Customer Discovery Journey
One of the biggest lessons startups often learn the hard way is the importance of understanding users before investing huge resources into building a product.
Customer Discovery is a process through which potential customers, their problems, and needs are identified, before significant effort and money are invested in building the product. This process is part of a broader methodology known as Customer Development, developed by Steve Blank, one of the pioneers of the lean startup approach. Its goal is to help startups systematically test and validate their ideas to increase the chances of achieving product-market fit.
SignAvatar is a Serbian AI startup that enables more inclusive communication with deaf people. Their solutions are already used by large corporations and institutions, and the team has repeatedly revised and improved the customer development process - and now they are finally seeing concrete results.
Early challenges
"We thought we were doing customer discovery, but in reality, we weren't. We had a series of assumptions about users and customers that we didn't examine nearly enough," says Đorđe, founder of SignAvatar.
Their original strategy relied on talking to 5 to 10 people in Serbia - too few to draw valid conclusions, especially for the global market they are targeting. The next step was to expand to 30 interlocutors, but they realized that the questions were not well conceived, and the group was still too small. The funnel was poorly laid out, and the feedback was unclear.
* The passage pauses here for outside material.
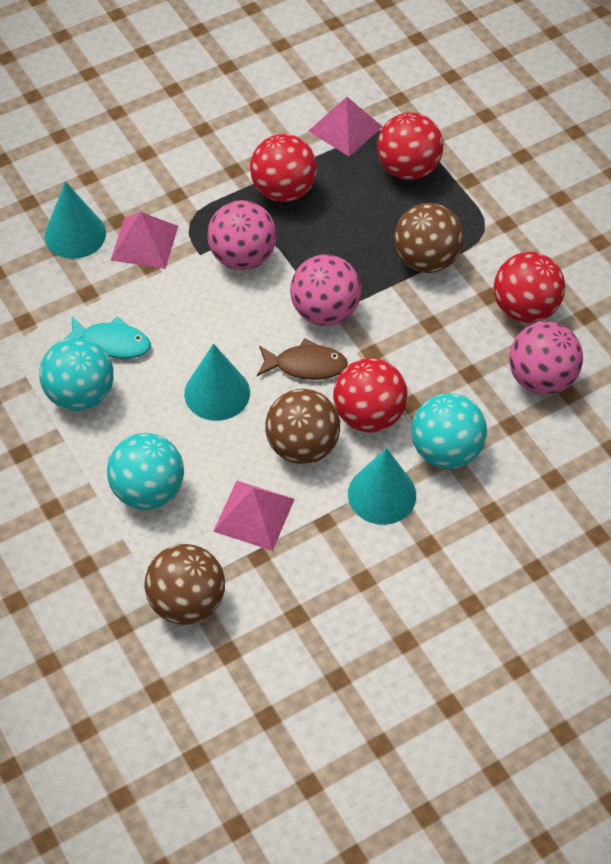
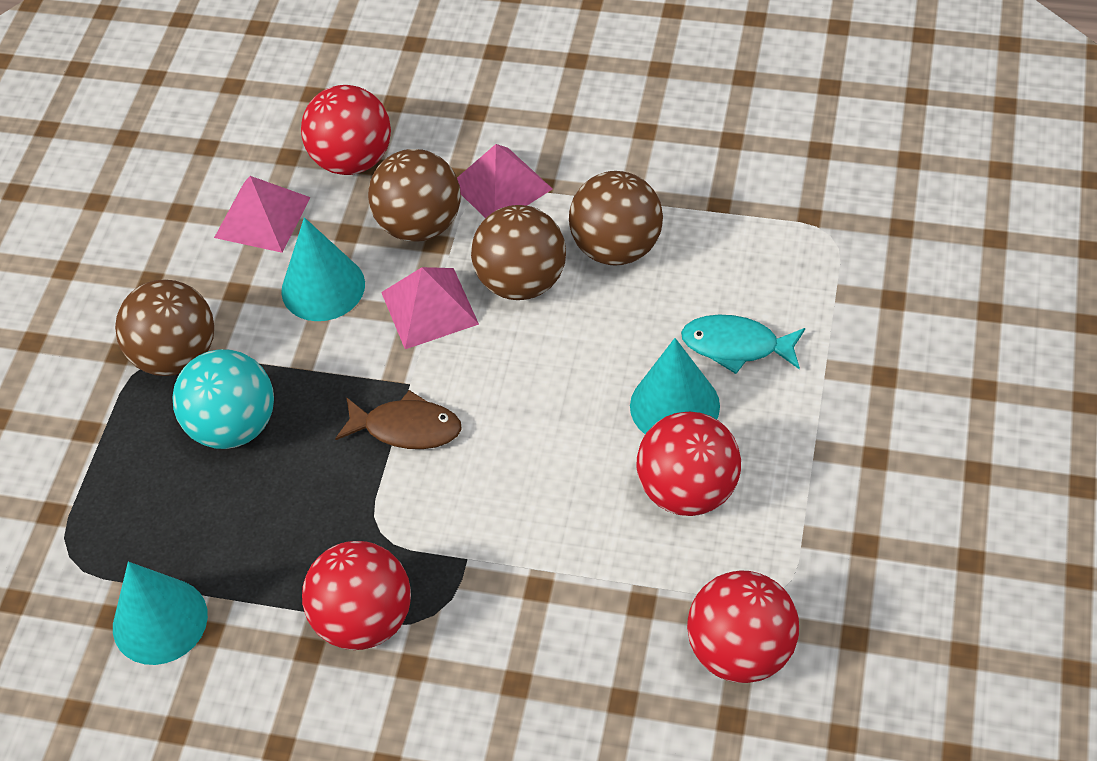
brown ball: 3 -> 4
pink ball: 3 -> 0
turquoise ball: 3 -> 1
When they found themselves in a situation where they did not know how to make key decisions because they lacked sufficient knowledge about customers and users, they decided to focus on this process radically. Instead of dozens of conversations, they started aiming for hundreds and thousands. They sent 100 times more inquiries, opened up channels they hadn't used before, and adjusted the way they asked questions. They spoke to more than 100 potential users, and the results quickly became visible.
From assumptions to data
SignAvatar started with the assumption that its product solves a relevant problem for customers. However, the reality was different. They gave contradictory answers, and the team didn't know if they were a deep tech company or a classic SaaS product.
The real turning point happened when they spent three months in San Francisco and adopted the mindset that the startup ecosystem there implies: If you sent 10 emails today, what would happen if you sent 500?
"The biggest mistake we made was that we didn't have a clear process for quickly collecting and analyzing feedback," says Djordje. "Now we test everything immediately - we either confirm the assumption or reject it as quickly as possible."
They used all possible channels - from cold outreach campaigns to targeted surveys and incentivized conversations. Data speed and volume proved to be the key.
Results
When they put customer discovery on a firmer footing, the situation changed drastically."Before, we didn't have inbound clients. Now we have three in the pipeline and we know exactly which market we are targeting," Đorđe reveals. Now they don't work by gut feeling - they work by data. They are in constant contact with the target group, monitor metrics, iterate faster than ever before, and adapt the product to the real needs of users.
SignAvatar's experience holds valuable lessons for any startup looking to find product-market fit:
Customer Discovery is not a one-time task - it is a continuous process.
The number of conversations is key - more insight into user challenges and customer needs leads to more accurate conclusions.
Assumptions are dangerous - every hypothesis must be tested.
Speed brings advantage - the key is a quick cycle of testing and adapting.
"The biggest problem was that we didn't know which way to think - pivot or iterate? Now, with clear data, we know exactly how to make decisions that move us forward."
At Garaža, we often see startups struggling with the same challenges, and that's exactly why we share these insights - so others can find their product-market fit faster and avoid costly mistakes.